History

United States
- Name: Isaac Mayer Wise
- Namesake: Isaac Mayer Wise
- Owner: War Shipping Administration (WSA)
- Operator: North Atlantic & Gulf Steamship Co.
- Ordered: as type (EC2-S-C1) hull, MC hull 2509
- Awarded: 23 April 1943
- Builder: St.

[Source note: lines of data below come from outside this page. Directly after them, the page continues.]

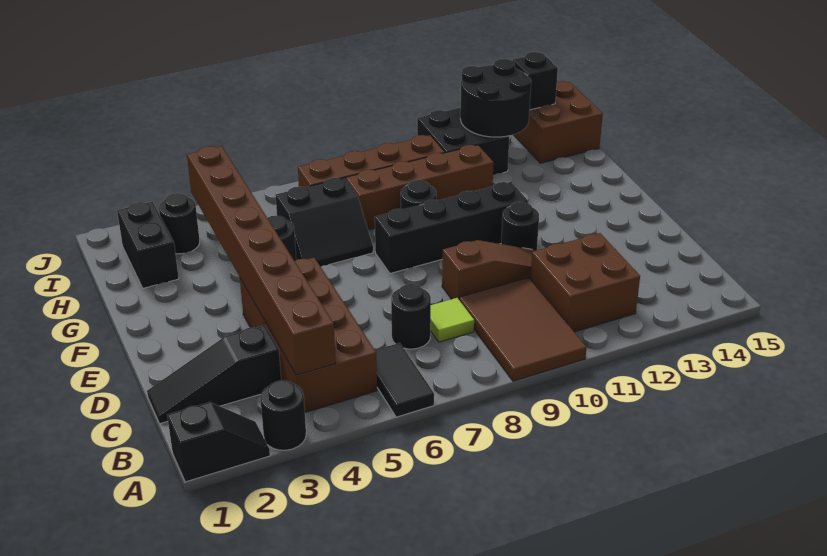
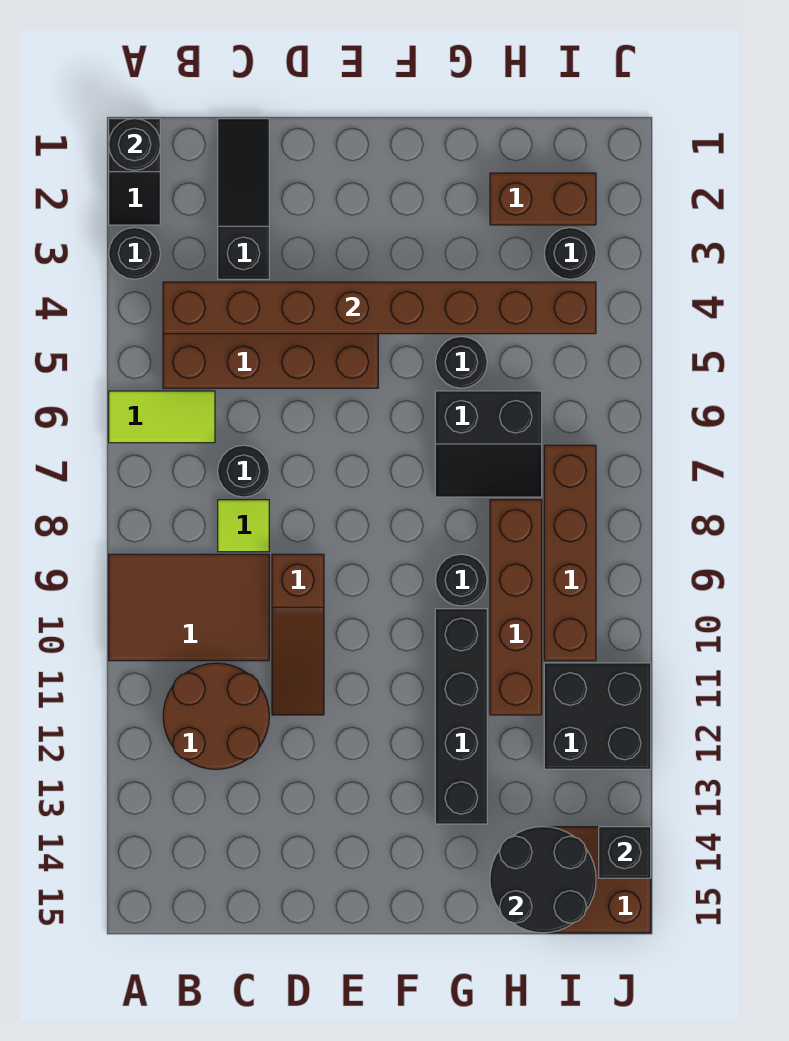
black tile A6:B6 level 1 -> lime tile A6:B6 level 1
brown brick B11:C12 level 1 -> brown round brick B11:C12 level 1
black round brick E11 level 1 -> black round brick A1 level 2
black brick F8:F11 level 1 -> black brick G10:G13 level 1
black slope G6:H7 level 1 top H -> black slope G6:H7 level 1 top 6
black brick H2:I2 level 1 -> brown brick H2:I2 level 1
black round brick I12:J13 level 2 -> black round brick H14:I15 level 2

Johns River Shipbuilding Company, Jacksonville, Florida
- Cost: $964,961
- Yard number: 73
- Way number: 1
- Laid down: 3 November 1944
- Launched: 6 December 1944
- Completed: 15 December 1944
- Identification: Call sign: ANBT; ;
- Fate: Laid up in the James River Reserve Fleet, Lee Hall, Virginia, 26 December 1947; Laid up in the National Defense Reserve Fleet, Mobile, Alabama, 14 May 1952; Sold for scrapping, 1 May 1972, withdrawn from fleet, 28 August 1972;

General characteristics
- Class & type: Liberty ship; type EC2-S-C1, standard;
- Tonnage: 10,865 LT DWT; 7,176 GRT;
- Displacement: 3,380 long tons (3,434 t) (light); 14,245 long tons (14,474 t) (max);
- Length: 441 feet 6 inches (135 m) oa; 416 feet (127 m) pp; 427 feet (130 m) lwl;
- Beam: 57 feet (17 m)
- Draft: 27 ft 9.25 in (8.4646 m)
- Installed power: 2 × Oil fired 450 °F (232 °C) boilers, operating at 220 psi (1,500 kPa); 2,500 hp (1,900 kW);
- Propulsion: 1 × triple-expansion steam engine, (manufactured by General Machinery Corp., Hamilton, Ohio); 1 × screw propeller;
- Speed: 11.5 knots (21.3 km/h; 13.2 mph)
- Capacity: 562,608 cubic feet (15,931 m^{3}) (grain); 499,573 cubic feet (14,146 m^{3}) (bale);
- Complement: 38–62 USMM; 21–40 USNAG;
- Armament: Varied by ship; Bow-mounted 3-inch (76 mm)/50-caliber gun; Stern-mounted 4-inch (102 mm)/50-caliber gun; 2–8 × single 20-millimeter (0.79 in) Oerlikon anti-aircraft (AA) cannons and/or,; 2–8 × 37-millimeter (1.46 in) M1 AA guns;

= SS Isaac Mayer Wise =

Liberty ship of WWII

SS Isaac Mayer Wise was a Liberty ship built in the United States during World War II. She was named after Isaac Mayer Wise, an American Reform rabbi, editor, and author.

==Construction==
Isaac Mayer Wise was laid down on 3 November 1944, under a Maritime Commission (MARCOM) contract, MC hull 2509, by the St. Johns River Shipbuilding Company, Jacksonville, Florida; and was launched on 6 December 1944.

==History==
She was allocated to the North Atlantic & Gulf Steamship Co., on 15 December 1944. On 26 December 1947, she was laid up in the James River Reserve Fleet, Lee Hall, Virginia. On 14 May 1952, she was laid up in the National Defense Reserve Fleet, Mobile, Alabama. She was sold for scrapping on 1 May 1972, to Luria Brothers & Company, for $37,100. She was removed from the fleet, 28 August 1972.